Gateway to the Classics: Why the Chimes Rang by Raymond Macdonald Alden
 
Why the Chimes Rang by  Raymond Macdonald Alden

The Hunt for the Beautiful

T HERE was once a boy named Karl, who lived in a little village in a valley, far from all the great cities. It was a simple and quiet village, but very pleasant to see, because of the many flowers that grew in the people's gardens, and of the beautiful hills that lay just behind it. In the middle of the village was an old chapel, and as the boy's father was the sexton, their little house and garden were next door. The chapel was a dim, restful place, with stained-glass windows, which had been made hundreds of years before, and had figures of saints and angels shimmering in them. Very often, when Karl was tired of both work and play, he would go in and sit there, and would sometimes fall asleep looking at the lovely pictures in the windows.

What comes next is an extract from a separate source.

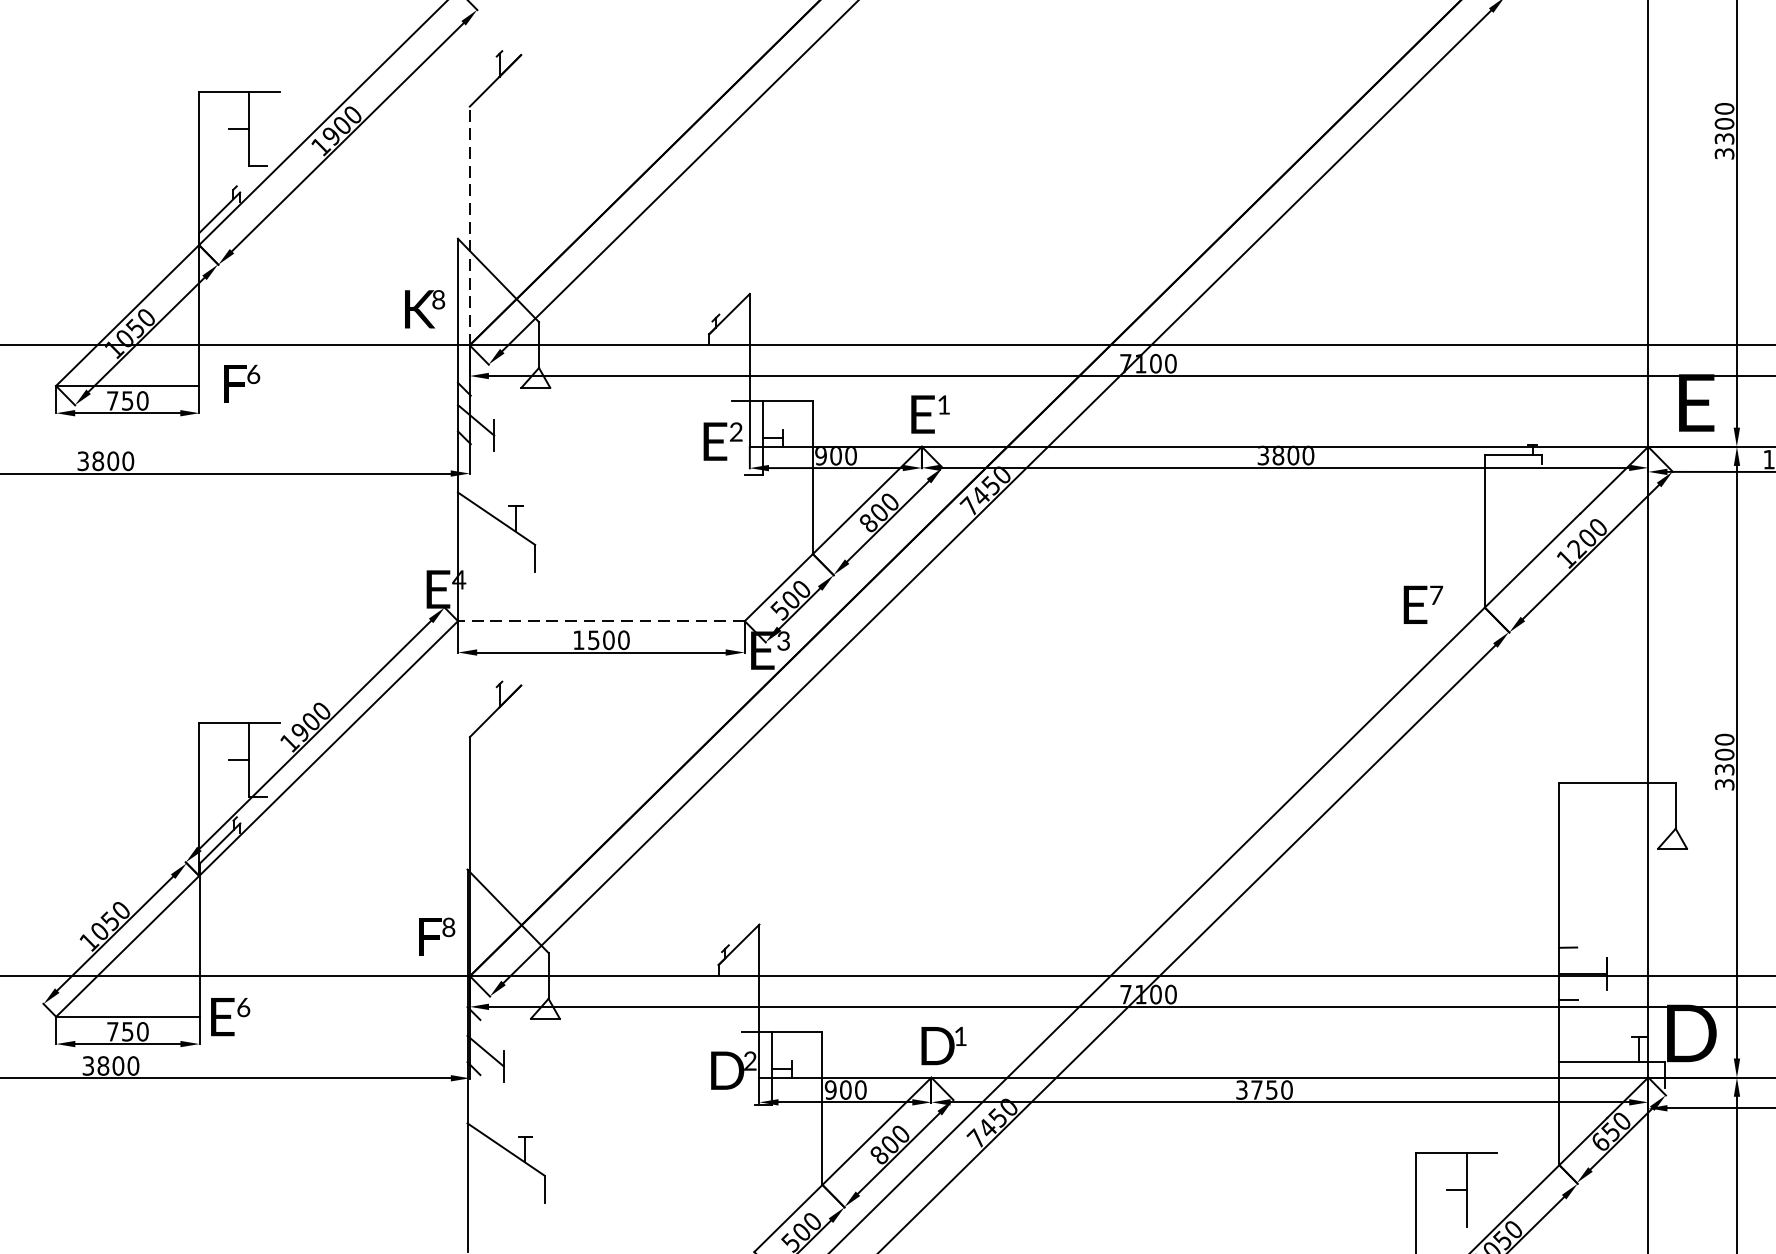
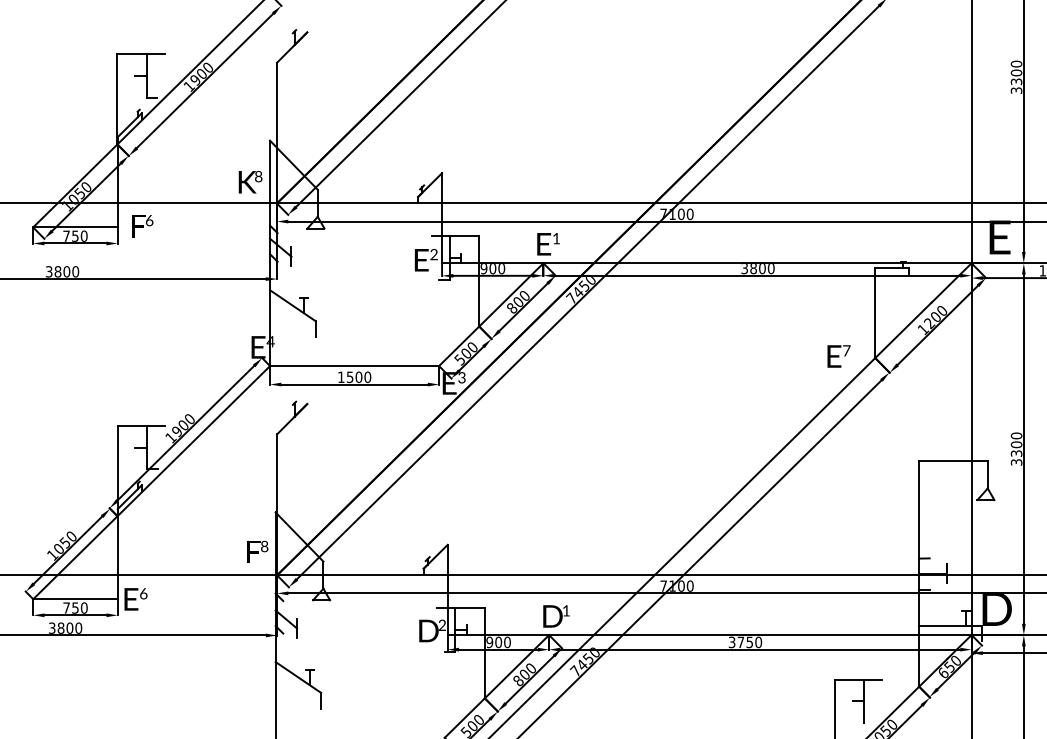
line: (470, 224) -> (277, 132), dashed -> solid
line: (601, 621) -> (354, 366), dashed -> solid

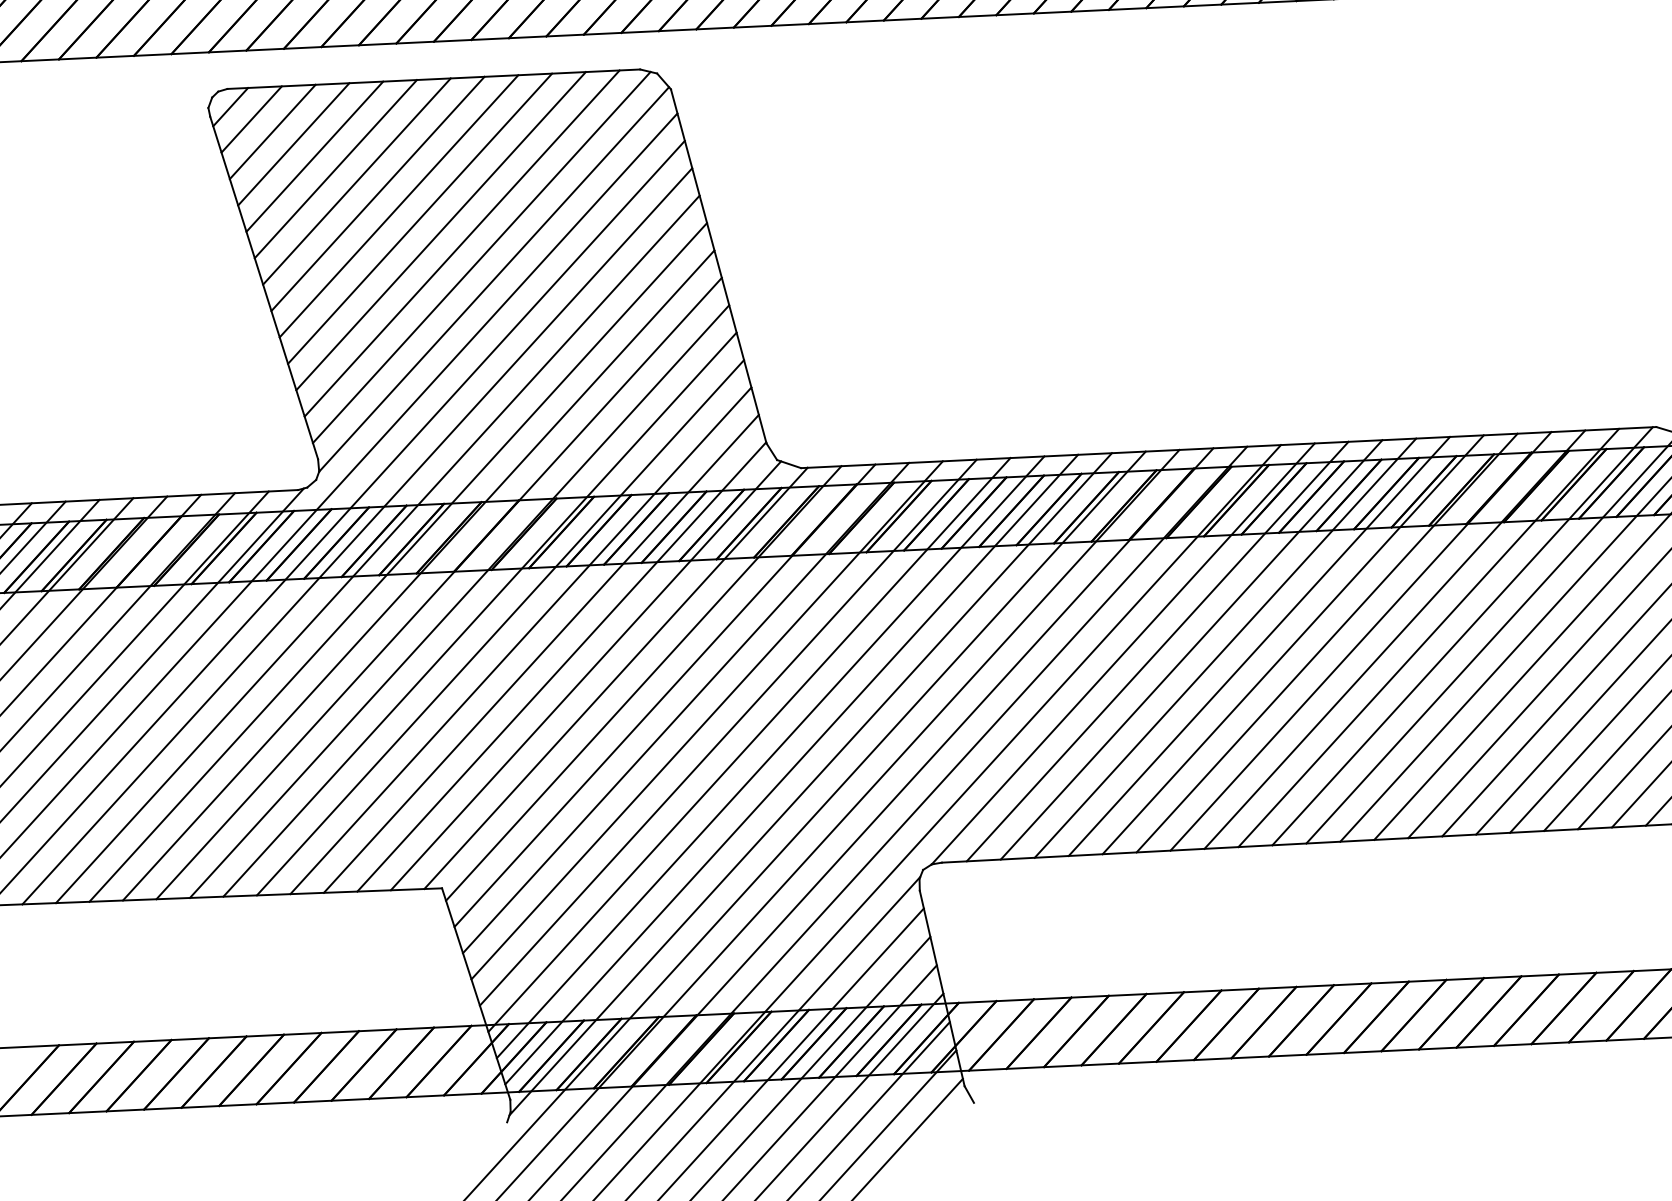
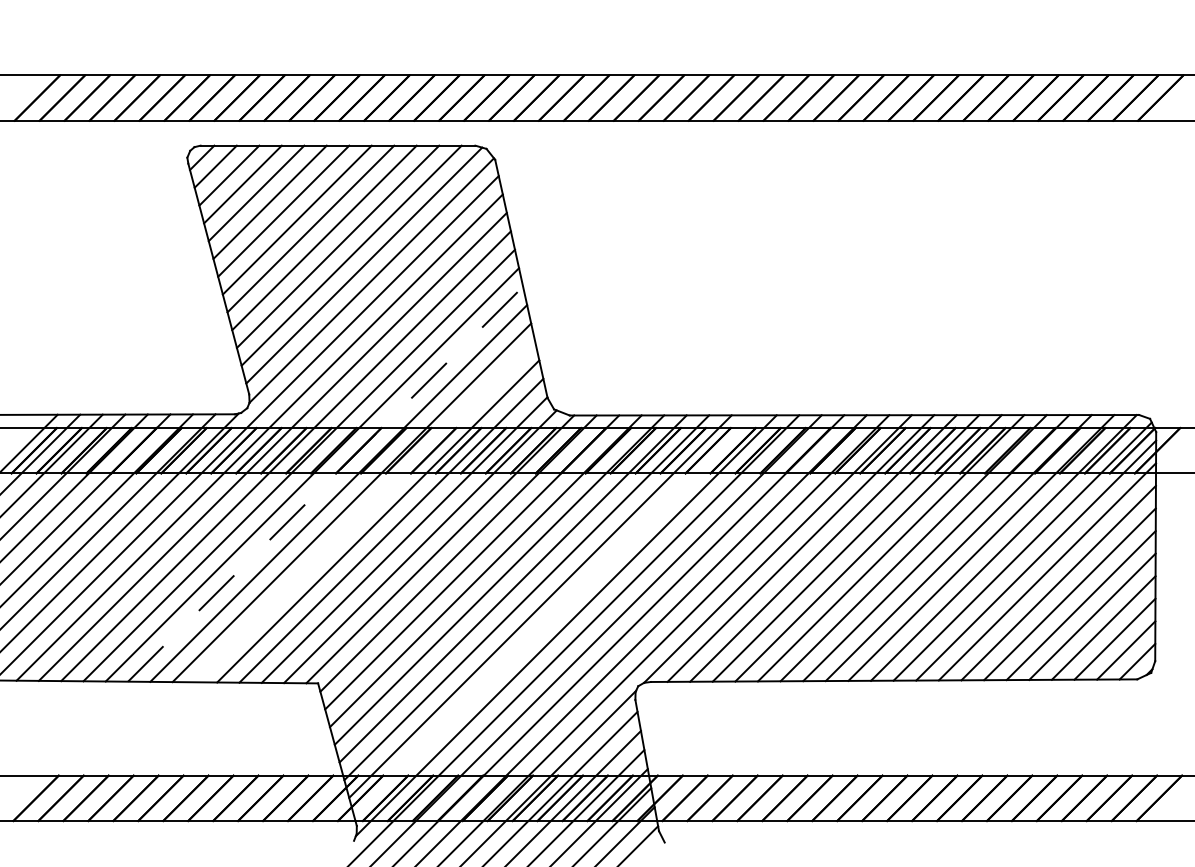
line: (438, 587) -> (325, 483), solid -> dashed
line: (499, 626) -> (364, 511), removed
line: (792, 769) -> (554, 615), removed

There was a particular reason why he was so much interested in the pictures, and that was that he wished to be a great artist. Before he had been old enough to read, he had drawn pictures wherever he could find a place to put them, and nothing made him so happy as to have a present of colored crayons or paints. Then, as he grew older, whatever money he could save for himself—which was not much, for his father and mother were poor—he spent in paying for lessons in drawing and painting from whoever could be found to teach him in the village.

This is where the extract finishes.